You can't make them too close they have to have some room.


----------



## scott3430 (Dec 28, 2010)

That's not too bad for notching. My Boss V needed more cutting to fit the mount. Its gotta be done to plow.


----------



## ramair2k (Dec 13, 2004)

scott3430;1665435 said:


> That's not too bad for notching. My Boss V needed more cutting to fit the mount. Its gotta be done to plow.


Agreed. Now that its been cut up for a while, I am already used to it and could care less. All I need now is some snow.purplebou


----------



## antanddom (Dec 16, 2008)

ramair2k;1640440 said:


> Looking at putting a Fisher HT plow on this but nervous to cut the front bumper.


my 2013 Silverado with 7.6 fisher with Timbren load boosters on the front end


----------



## 2006Sierra1500 (Dec 28, 2011)

Now thats how to setup a truck! How does it hold the weight?


----------



## antanddom (Dec 16, 2008)

it holds up great with the trembren front load boosters takes all the weight off the front end truck does not even dip and rides stock
and Thank u


----------



## mass1589 (Jan 24, 2011)

wow i have a 2013 crewcab silvy also....im thinking of putting this same setup on my truck to take care of my house. i drive machines now and dont have my truck anymore. im just nervous with the warranty issues. 

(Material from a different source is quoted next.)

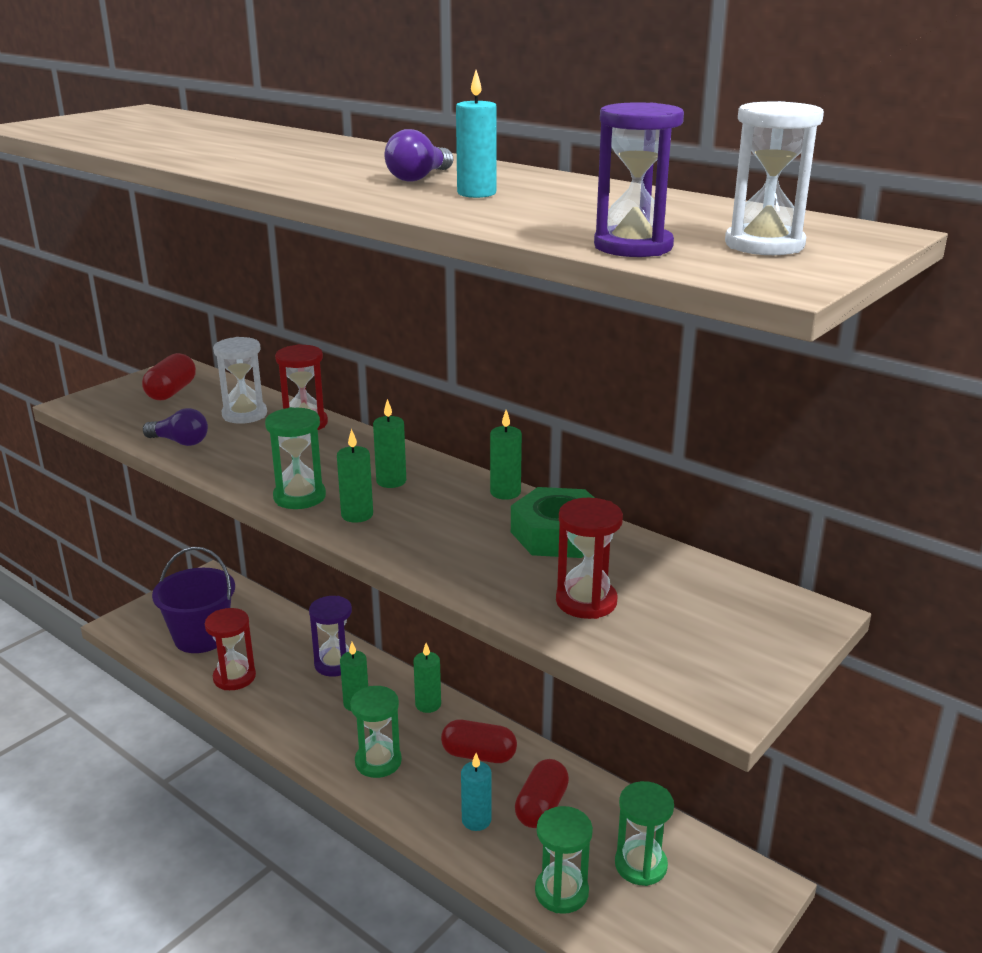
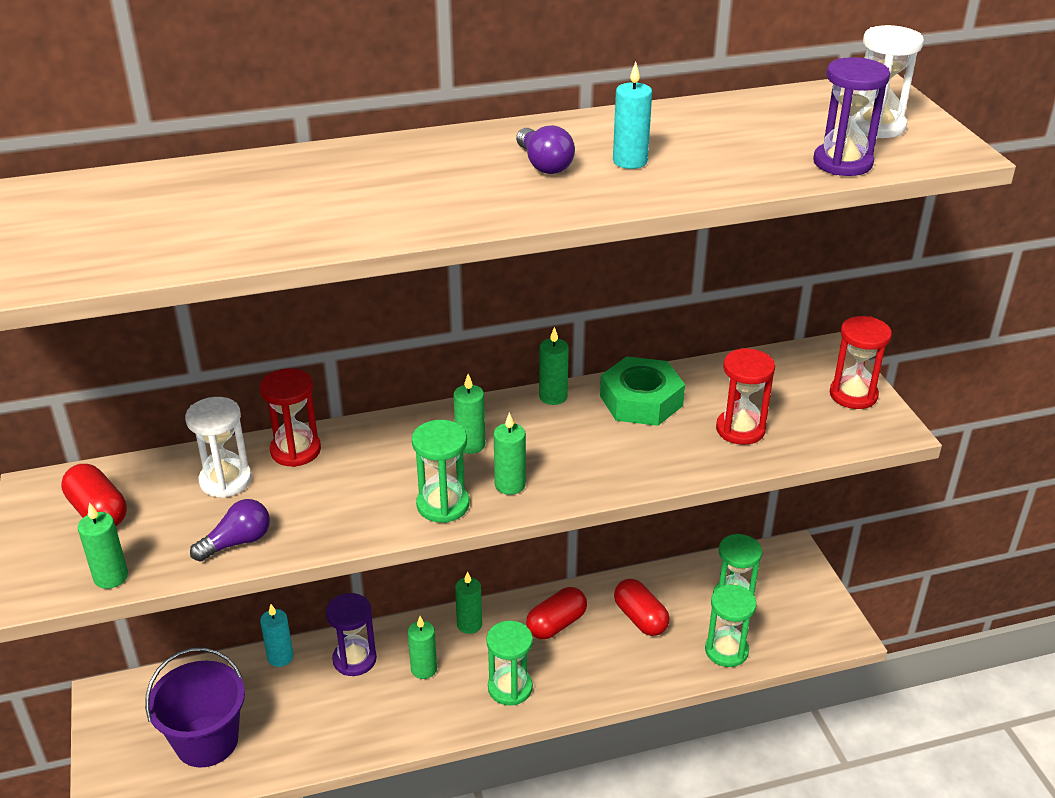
camera: 55 degrees left, 10 degrees up
(109, 419) = (111, 577): none -> green candle
(234, 677) = (300, 739): red hourglass -> red hourglass (853, 395)
(476, 820) = (624, 660): turquoise candle -> turquoise candle (280, 657)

did you have to talk to the dealer? is your warranty voided?


----------



## antanddom (Dec 16, 2008)

Hi mass I talked to the dealer about it they said it won't void it.
The only thing is if I break something because of plowing that won't be covered But I put the timbren load boosters on the front end it save it the truck does not dip at all when plow is on. I say go for it.I got the truck at liberty Chevy in Lynnfield in Mass.


----------



## jbsplow (Sep 16, 2013)

damn dude for the $ u spent on that thing u should of bought a older 2500 with a vplow.. that's a nice ass truck to just start plowing with a light duty plow


----------



## jbsplow (Sep 16, 2013)

that's my dream truck but id take the 2500 haha. just tight on money at the moment. I got a western hts on a 1500, the plow has worked great for me, very impressed with it


----------



## antanddom (Dec 16, 2008)

I know I sold my Landscaping business and I just plow driveways now very easy .
The 2500 was so much more cash and the plow is a 2004


----------



## jbsplow (Sep 16, 2013)

I run a 1500 to its only a 97 but its a tank. I have 11 driveways and my western hts works wonders


----------



## antanddom (Dec 16, 2008)

still makes u cash


----------



## sld92e_23 (Jul 2, 2008)

take the trip to londonderry nh ..only about an hour drive...tax free, and better prices....donovan truck in londonderry



ramair2k;1640522 said:


> Good to hear. Very happy with the purchase so far. Coming from a 2005 Mazda 3, this is a big change, pun intended. Called JC Madigan for a quote on Fisher HT...4k!!!! not including tax. ouch!


----------



## trevier (Dec 24, 2007)

sld92e_23;1702960 said:


> take the trip to londonderry nh ..only about an hour drive...tax free, and better prices....donovan truck in londonderry


they won't be much cheaper either.


----------



## JustJeff (Sep 9, 2009)

jbsplow;1702664 said:


> I run a 1500 to its only a 97 but its a tank. I have 11 driveways and my western hts works wonders


Ya, a half-ton truck is a "tank", right.


----------



## antanddom (Dec 16, 2008)

that's a good place


----------



## 2006Sierra1500 (Dec 28, 2011)

Harleyjeff;1702971 said:


> Ya, a half-ton truck is a "tank", right.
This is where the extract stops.